Bu başlığın piridir aslında Tarık. Herkes de aşağı yukarı tüm hikayeyi bilir. 1995'in Mayıs'ında Ali Şen yönetimi tarafından kaçırılarak, Şadan Kalkavan'ın Heybeliada'daki villasında saklanır. İmza dönemi geldiğinde kulübe getirilir imzalar atılır ve Tarık Fenerbahçeli olur.

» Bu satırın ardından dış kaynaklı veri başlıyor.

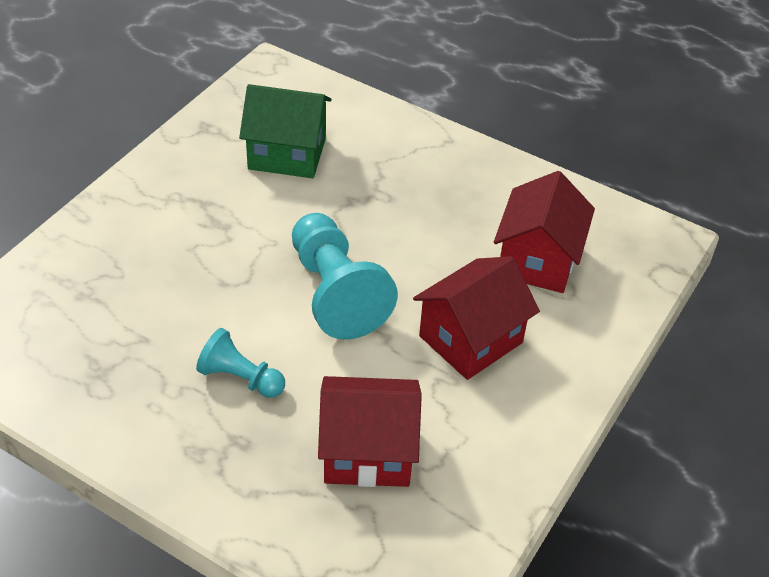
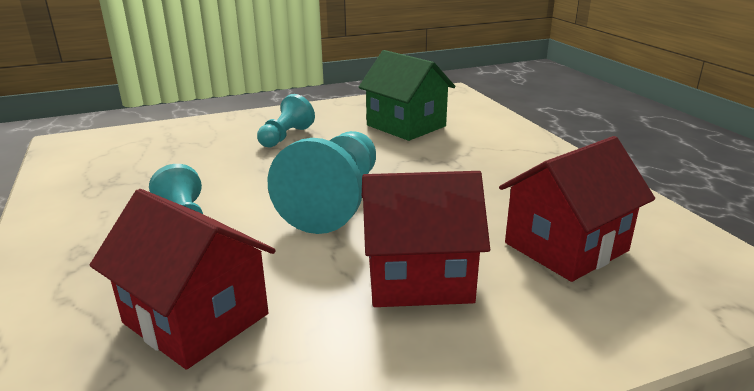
camera: 40 degrees right, 20 degrees down
(187, 224) = (285, 137): none -> turquoise pawn

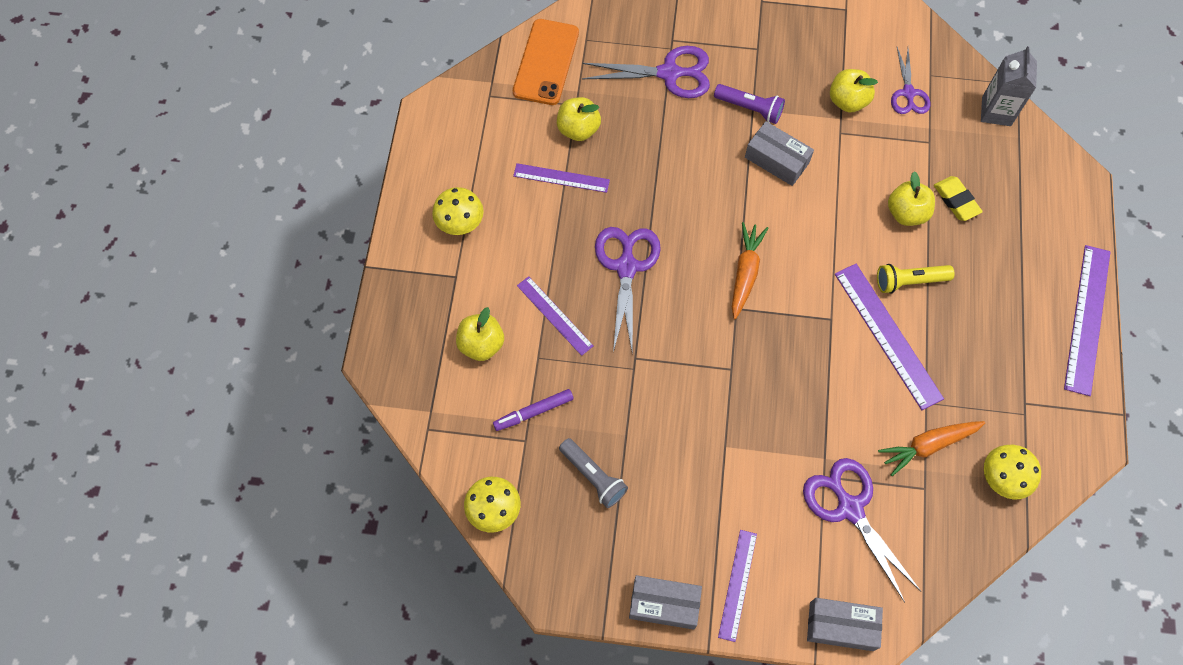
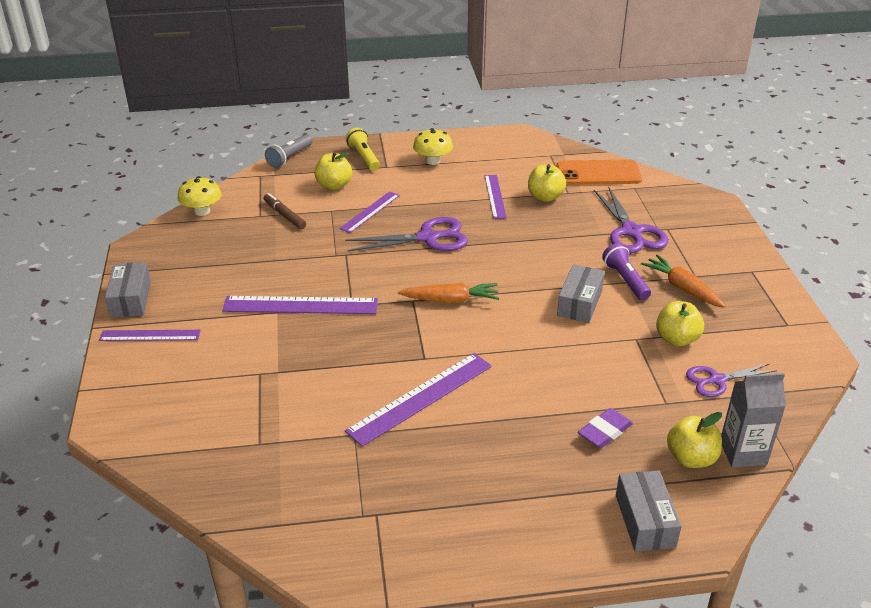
camera: 75 degrees right, 30 degrees down
(534, 412) = (284, 215): purple marker -> brown marker
(593, 476) = (236, 250): grey flashlight -> grey flashlight (289, 158)
(750, 108) = (625, 280): purple flashlight -> purple flashlight turned 150 degrees clockwise
(841, 626) = (113, 402): grey box -> grey box (645, 520)
(850, 508) = (230, 394): purple scissors -> none
(906, 213) = (568, 395): yellow apple -> yellow apple (691, 458)
(909, 281) = (488, 406): yellow flashlight -> yellow flashlight (364, 158)
(928, 445) = (306, 441): orange carrot -> orange carrot (682, 288)
(956, 200) = (605, 431): yellow eraser -> purple eraser
(1003, 477) = (282, 504): yellow mushroom -> none
(1087, 319) = (504, 563): purple ruler -> purple ruler (300, 305)

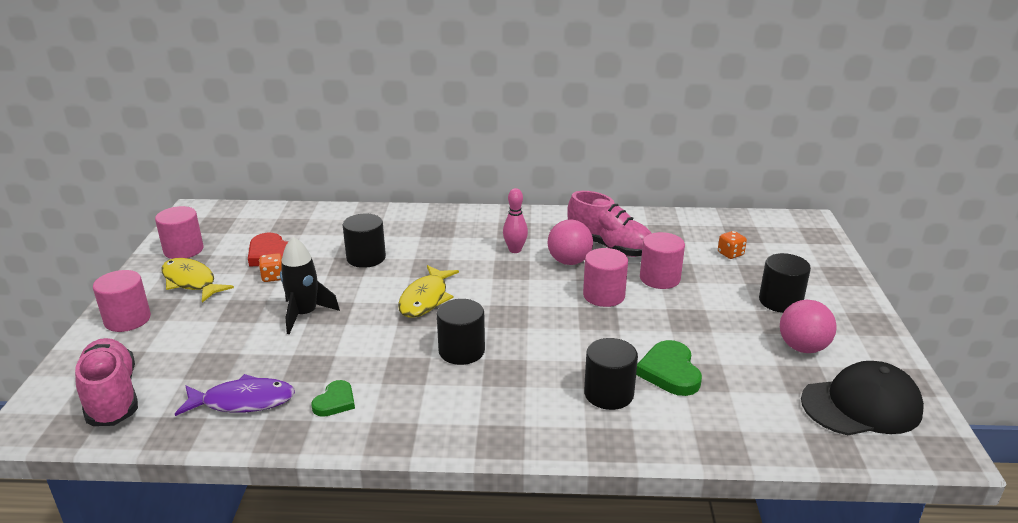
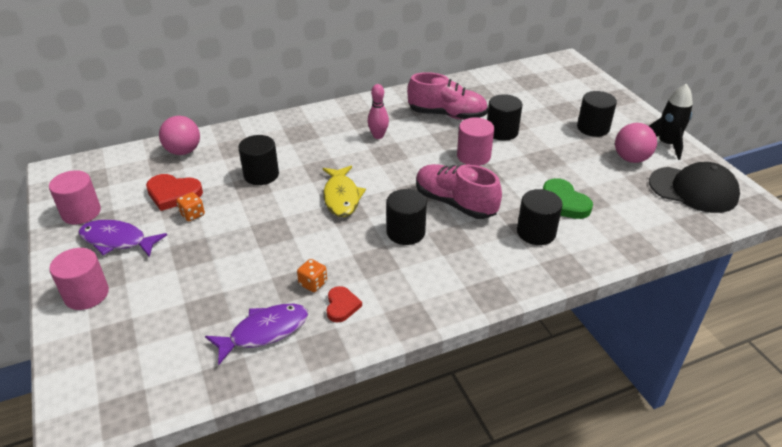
camera: 25 degrees left, 10 degrees up
(112, 397) = (139, 369): pink shoe -> pink shoe (455, 203)
(191, 282) = (117, 241): yellow fish -> purple fish
(305, 314) = (251, 240): black rocket -> black rocket (666, 144)
(335, 401) = (342, 306): green heart -> red heart
(569, 261) = (427, 135): pink ball -> pink ball (183, 151)
(660, 278) = (502, 132): pink cylinder -> black cylinder
(730, 254) = (534, 99): orange dice -> orange dice (313, 283)
(861, 405) = (693, 190): black cap -> black cap turned 60 degrees clockwise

Bu transfer karşılığında o dönemin parası 123 milyar lira, takribi $4m Gençlerbirliği'ne bonservis olarak ödenir. Gazetelerin yazdığına göre, o parayı repo ve yüksek faizle değerlendiren İlhan Cavcav, kendi adını taşıyan tesislerin temelini atıp, tamamlar. O dönemden hatırladığım en net şey, Gençlerbirliği Teknik Direktörü Metin Türel'in 'Tarık en az 1 sene daha burada kalmalıydı' açıklamasıdır.

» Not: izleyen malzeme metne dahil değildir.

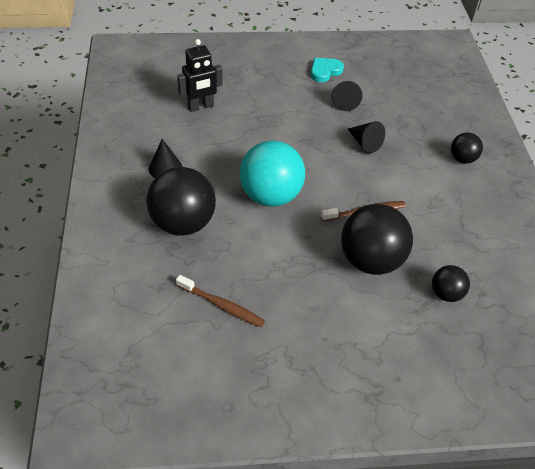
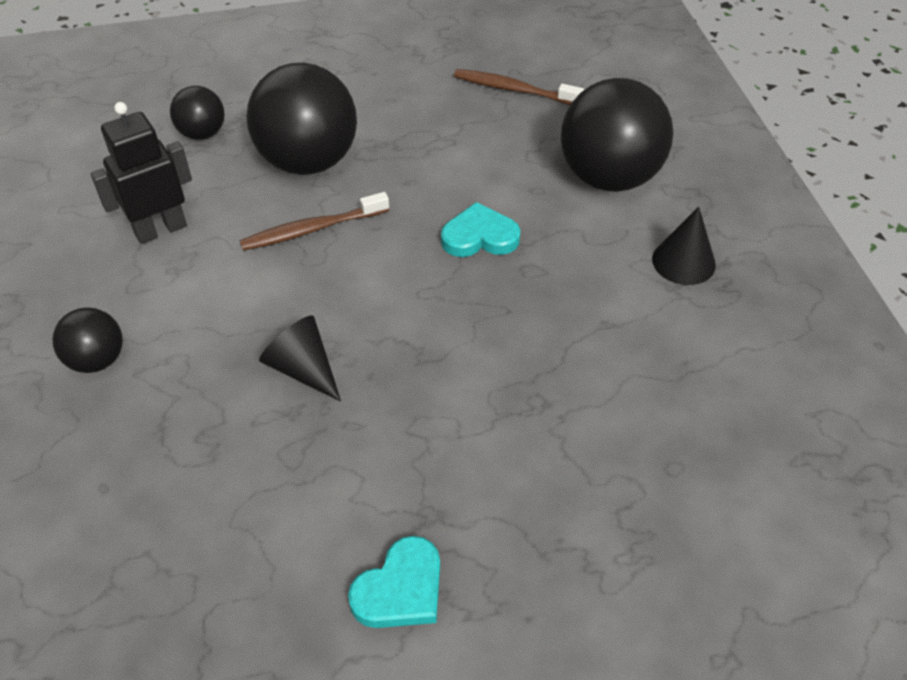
camera: 175 degrees right, 0 degrees up
(201, 106) = (681, 413): black robot -> black robot (160, 229)
(270, 195) = (479, 236): turquoise ball -> turquoise heart
(344, 101) = (345, 482): black cone -> none

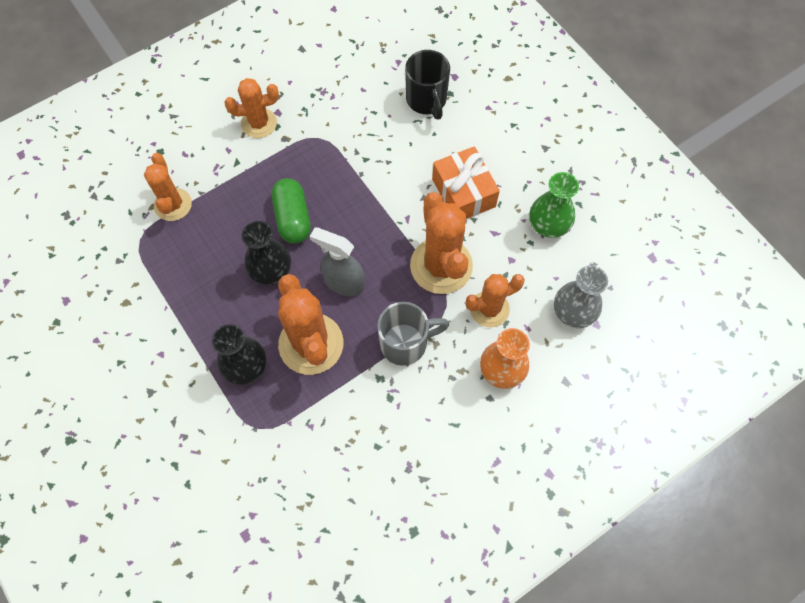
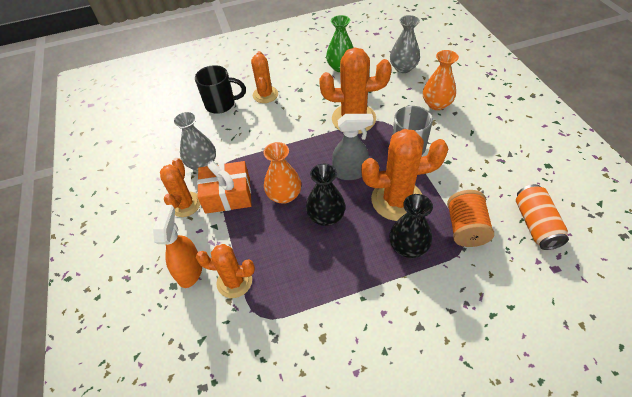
camera: 70 degrees left, 15 degrees down
(179, 160) = (190, 270): none -> orange spray bottle
(284, 428) = (465, 228): none -> orange spool
(292, 218) = (284, 195): green capsule -> orange vase
(306, 512) = (535, 224): none -> orange can
(321, 117) = (202, 163): none -> grey vase
(343, 282) = (350, 172): grey spray bottle -> grey spray bottle turned 135 degrees counterclockwise
(463, 193) = (302, 99): orange gift -> orange gift (227, 195)
(489, 309) = (392, 102): orange cactus -> orange cactus (265, 95)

İstanbul'a gelmeden önce hiçbir Cuma Namazı'nı kaçırmayan Tarık, her gece alemlere akmaya başlar. Antrenmanlara uykulu hatta akşamdan kalma gelir. Kendi deyimiyle kredisi sınırsız olduğundan kimse de birşey söylemez O'na. Yeteneği ve genç yaşı sebebiyle, yaptıklarına göz yumulur. Çalıştığı 4 hocayla da yıldızı barışmaz. En son Otto Bariç tarafından bileti kesilir.

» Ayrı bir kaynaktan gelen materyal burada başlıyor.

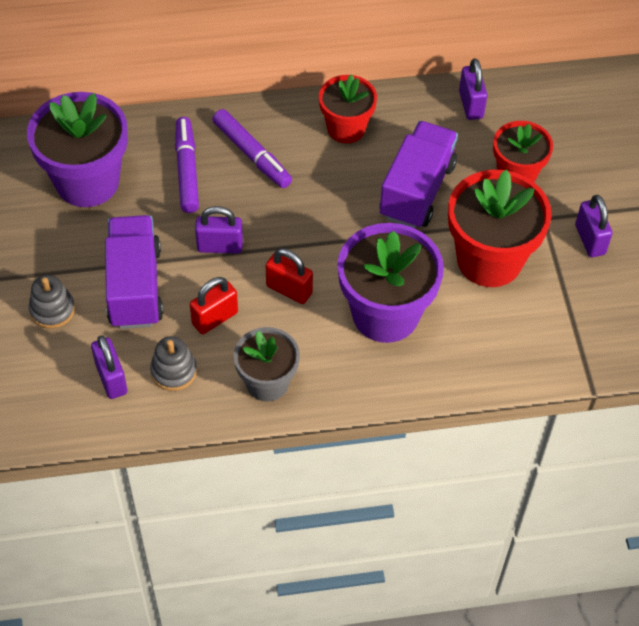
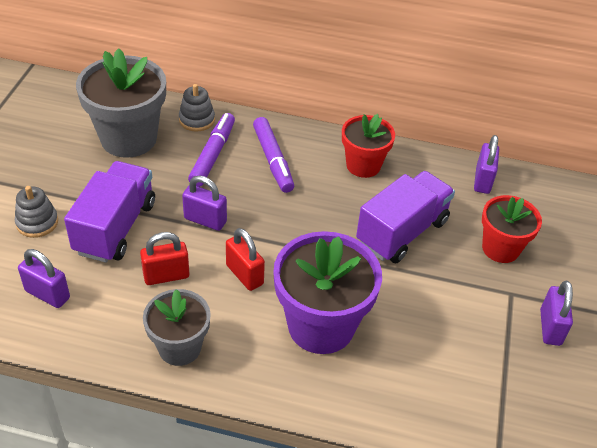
camera: 20 degrees right, 10 degrees down
(87, 182) = (128, 138): purple flower pot -> grey flower pot
(111, 379) = (47, 294): purple padlock -> purple padlock turned 60 degrees counterclockwise
(174, 371) = (104, 307): grey stacking toy -> grey stacking toy (197, 120)
(489, 260) = (443, 312): red flower pot -> none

Fenerbahçe'den her biri en fazla bir sene olmak üzere birçok kulübe gider. 2005'te Yozgatspor'da oynarken doping kontrolünde esrarla yakalanır. 2 yıl men cezası alır. Bu arada Kıbrıs'ta Yenicamispor'a gittiği haberi yayılır. Arada 1 aylığına Çin macerası vardır. Askere gider, dönüşte 3.Lig'de Bingölspor'la anlaşır. Orada da futbolu bırakır. Bir dönem Plaj Futbolu Turnuvalarında Prekazi, Simoviç ve Savaş'la oynar. 2008'de Antalya'da UEFA'nın Teknik Direktörlük Kursu sırasında Galatasaraylı Vedat'la gazeteci döver.
Acun Ilıcalı'nın Devler Ligi'ne de katılır.En son Gençlerbirliği A2 Takımı'nın başına getirilir.İstanbul'a çok erken gelmesinin yanında, aşırı ödünler verilmesi hayatının dönüm noktasıdır. Tüm suçu Fenerbahçe'ye atmak da saçma geliyor, Fener'den sonra da toparlayamamıştır ama Fenerbahçe'nin harcadığı yetenek olarak etiketlenmiştir.
Enteresan anektodlardan biri de, adaya saklandığı dönemde, Milli Takım'a çağrılır. Tarık'ın Milli Takım'a katılacağı Fenerbahçe Yönetimi tarafından açıklanmak zorunda kalır. Haziran 1995'te 2 maçtada görev alır Tarık ancak bir daha Milli Takım'a çağrılmaz.